Thursday, April 2, 2009

Time for a Local Newspaper

I got this from All About Cities, a Canadian blog concerning -what else- cities and urban development.
...residents are becoming more concerned with metro issues — whether transit, roads, housing and crime or the latest from the arts and entertainment scene. Policing, property and transportation issues as they affect day-to-day life in the city tend to be within the bailiwick of municipal governments. ...
This seems to fit the sentiment of a lot of folks in Lexington. Public safety issues, transit issues, land use and development issues and public accountability issues are all hot button items in the Herald Leader, if my reading of the comments online is accurate. I see very few comment or responses to articles on auto wrecks or house/business fires. Some may have something to say about a homicide or accidental death piece, but nothing like the furious exchanges on downtown development and administrative investigations ( be they state or local).
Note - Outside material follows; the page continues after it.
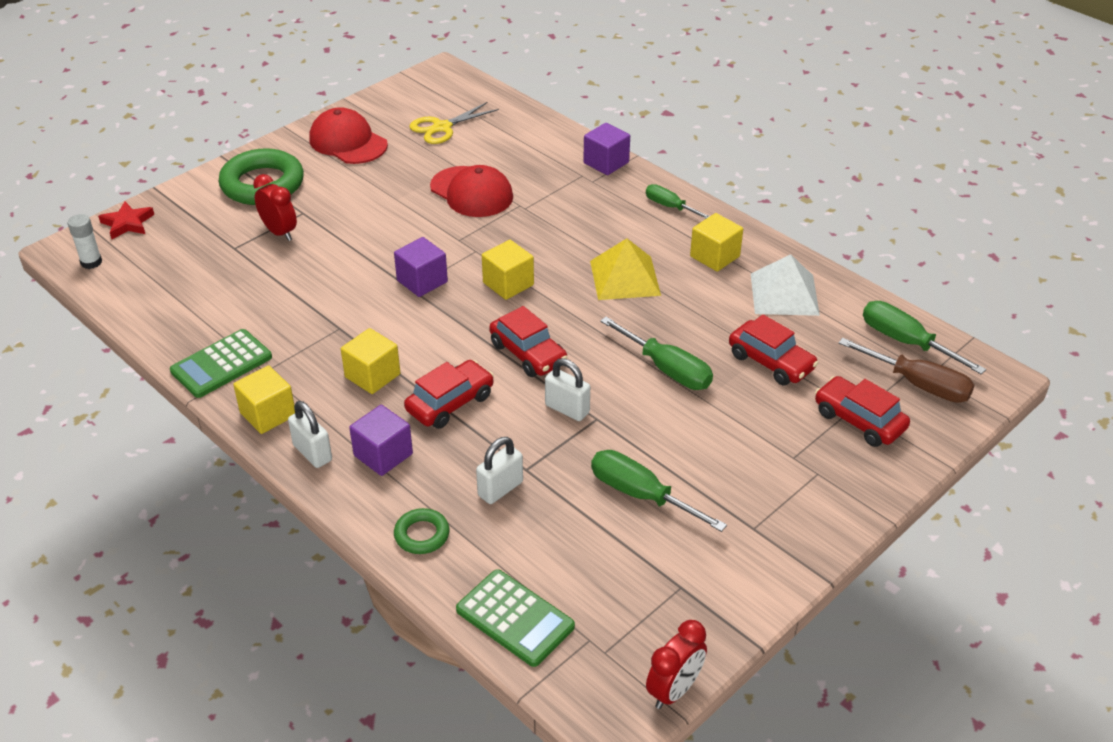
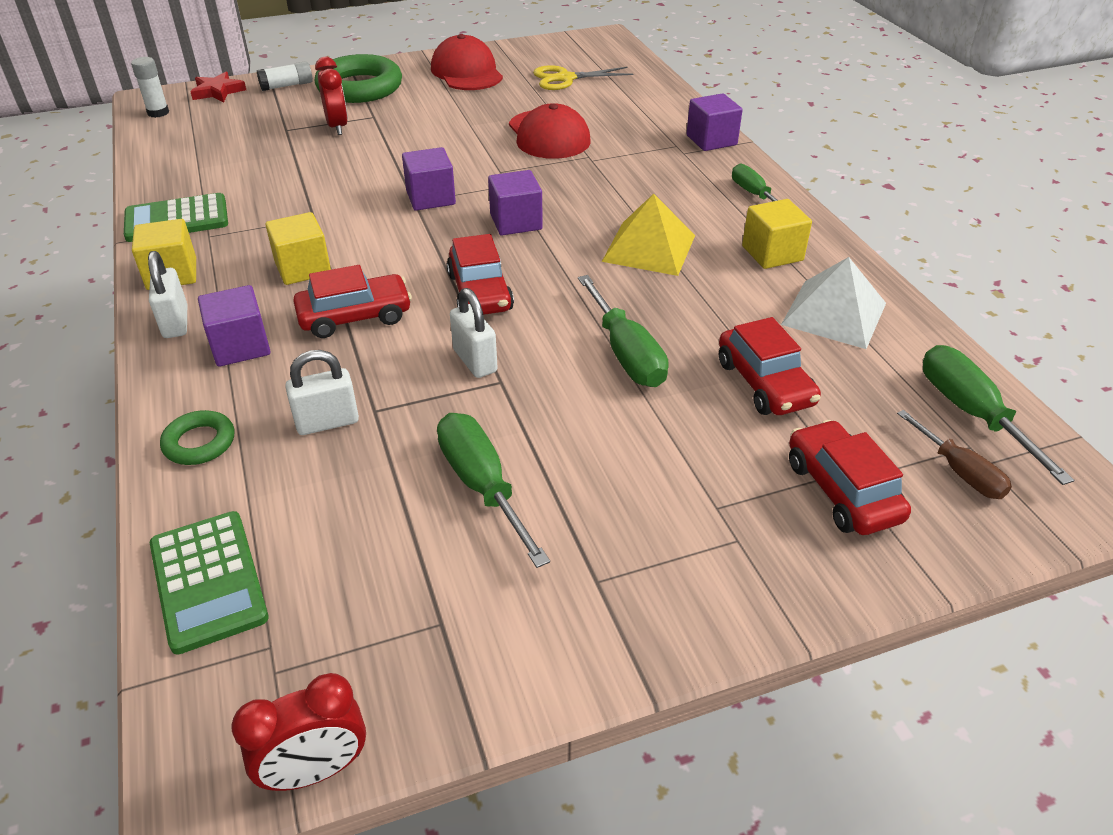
camera: 25 degrees right, 0 degrees up
(190, 200) = (287, 86): none -> white glue stick
(508, 284) = (516, 222): yellow cube -> purple cube
(918, 384) = (959, 472): brown screwdriver -> brown screwdriver, size x0.65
Out of ten or so articles from the national and state news sections in this mornings edition I found only 1 lone comment.
...Attracting and retaining both businesses and the employees they want to hire also tends to be a city issue. ...
This is also a common complaint by those so called "creative class" enthusiasts who bemoan the loss of things for them to do and claim that there is a massive "brain drain". I have been hearing this sort of talk since I was in high school. That was 50 years ago.
Those urban dailies that don’t provide enough information on municipal initiatives or sufficient unique and local perspectives — and instead rely on boring newswire stories — are struggling.
Here is where the Lexington Herald Leader can step up to the plate. They need to give us more local flavor, more local opinion, more balance. To their credit, they can, in the space of a few hours, give us about a dozen views of the last night's basketball game, complete with good and bad points of all the action. But take a development piece and you get an information(developers) view and an opinion( I like it/don't like it) , that's all. If we don't demand more from our local newspaper, and by that I mean more local news and views, then we will end up with a situation like the Seattle Post-Intelligencer or the Rocky Mountain News. There are a host of bloggers here in Lexington, but to get a good balance of information you need someone to aggregate it into one place and so far no one is doing that.
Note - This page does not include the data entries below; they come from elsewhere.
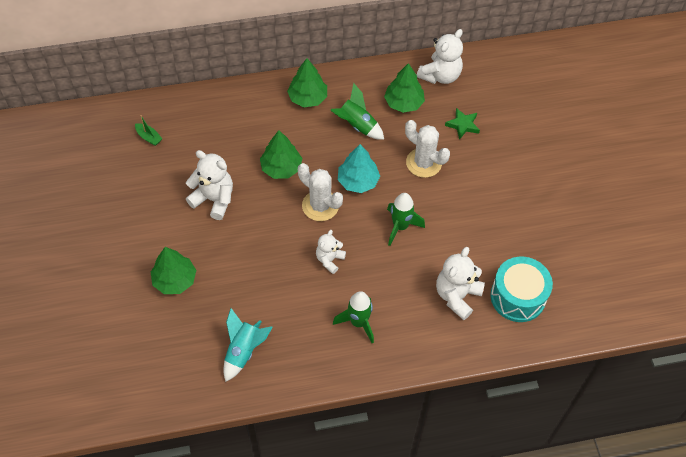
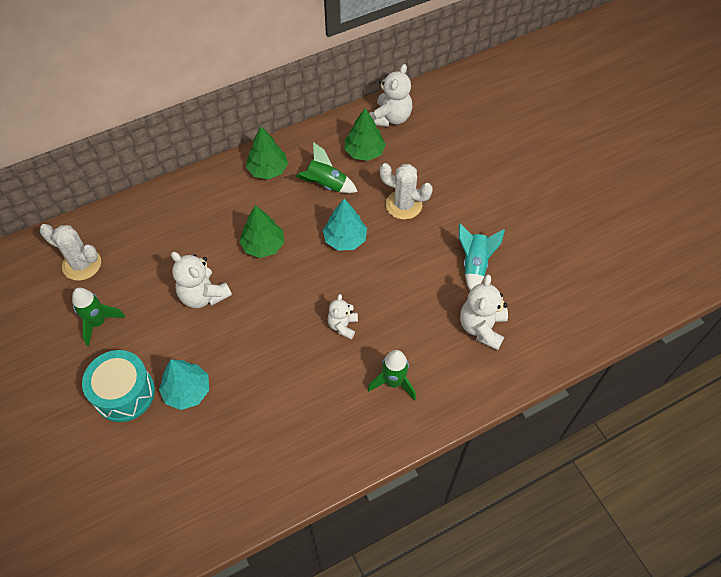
camera: 15 degrees left, 0 degrees up
(149, 137) = (115, 249): green boat -> none
(174, 280) = (187, 391): green tree -> turquoise tree
(214, 199) = (203, 295): white teddy bear -> white teddy bear turned 150 degrees counterclockwise
(244, 351) = (284, 446): turquoise rocket -> turquoise rocket (474, 264)
(320, 206) = (315, 273): white cactus -> white cactus (82, 264)
(400, 227) = (402, 273): green rocket -> green rocket (98, 323)
(463, 125) = (429, 159): green star -> none
(518, 297) = (540, 312): turquoise drum -> turquoise drum (124, 393)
And any one who does will get a lot of flack from both sides.

2 comments:

Ahavah said...

The Lexington Herald Leader is having a hard time figuring out that people are not going to pay to read two day old Wall Street Journal articles and stuff they already read last night online from the news wire agencies. I don't know WHY they can't figure it out, but they just can't seem to get a clue.

What people WILL pay for is uber-local news. They want to see their kid's pictures in the papers, for one thing. What the Herald Leader SHOULD be doing is covering every local sports event from pee-wee all the way to college level in detail, covering every event at every religious organization, every event at every charitable organization, every event at every civic organization, every school play or event from kindergarten to college, and every local neighborhood event. Then, as you noted, they need to give detailed information about government meetings at local and state level, including zoning and development. And they need to focus on local businesses, local and regional farms, local economic issues and such in detail. And finally, they need to accept more articles and opinion pieces from local writers in every day's newspaper.
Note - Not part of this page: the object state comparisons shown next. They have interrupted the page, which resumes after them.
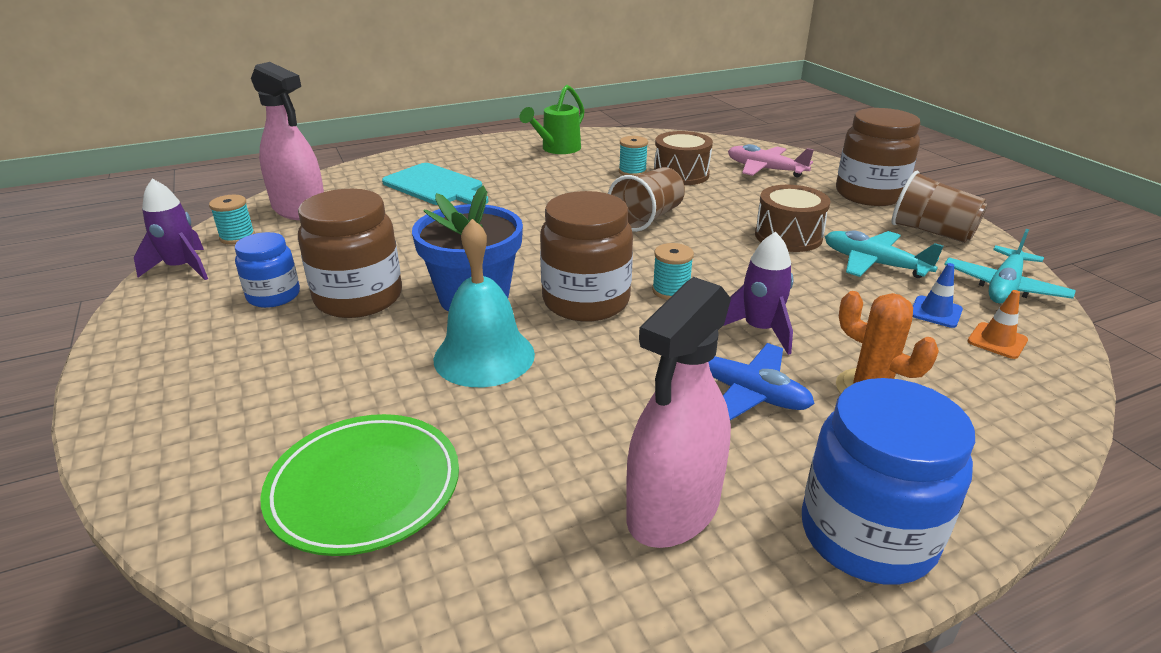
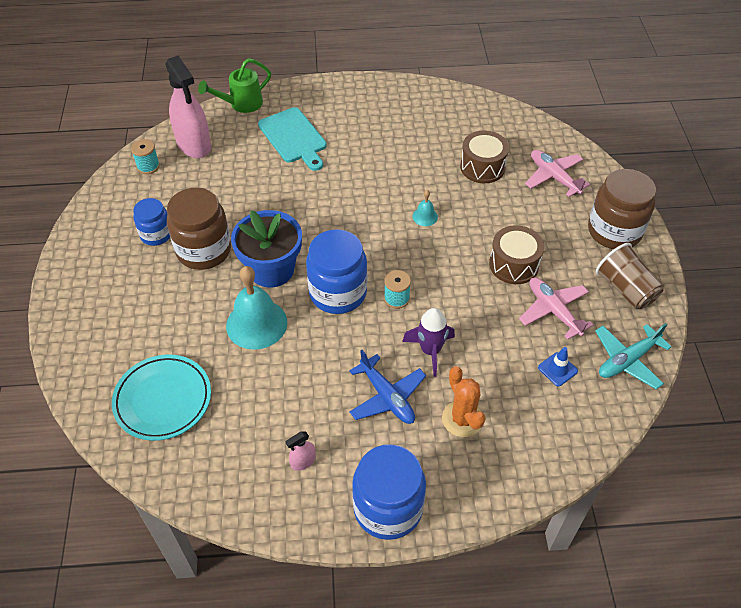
camera: 20 degrees right, 20 degrees up
(182, 268) = (110, 191): purple rocket -> none
(364, 488) = (163, 400): green plate -> turquoise plate
(557, 149) = (405, 108): green watering can -> green watering can (242, 104)
(586, 301) = (338, 293): brown jar -> blue jar
(632, 172) = (446, 154): turquoise spool -> none
(647, 218) = (425, 216): brown cup -> turquoise bell
(673, 509) = (303, 461): pink spray bottle -> pink spray bottle, size x0.42
(873, 264) = (553, 311): turquoise plane -> pink plane
(997, 341) = (576, 406): orange traffic cone -> none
Only by switching to an uber-local format can they survive, but they have no intention of doing this. Someone will simply have to wait until they fail, and then buy all their equipment and do it right. They can't think outside the outdated box.

Anonymous said...

I agree with Ahavah but i would go further and say that we need journalists in the offices of local newspapers in the surrounding counties and Southern and Eastern Kentucky in order to make it more worthwhile for those in the region around us to invest in the Herald-Leader aswell.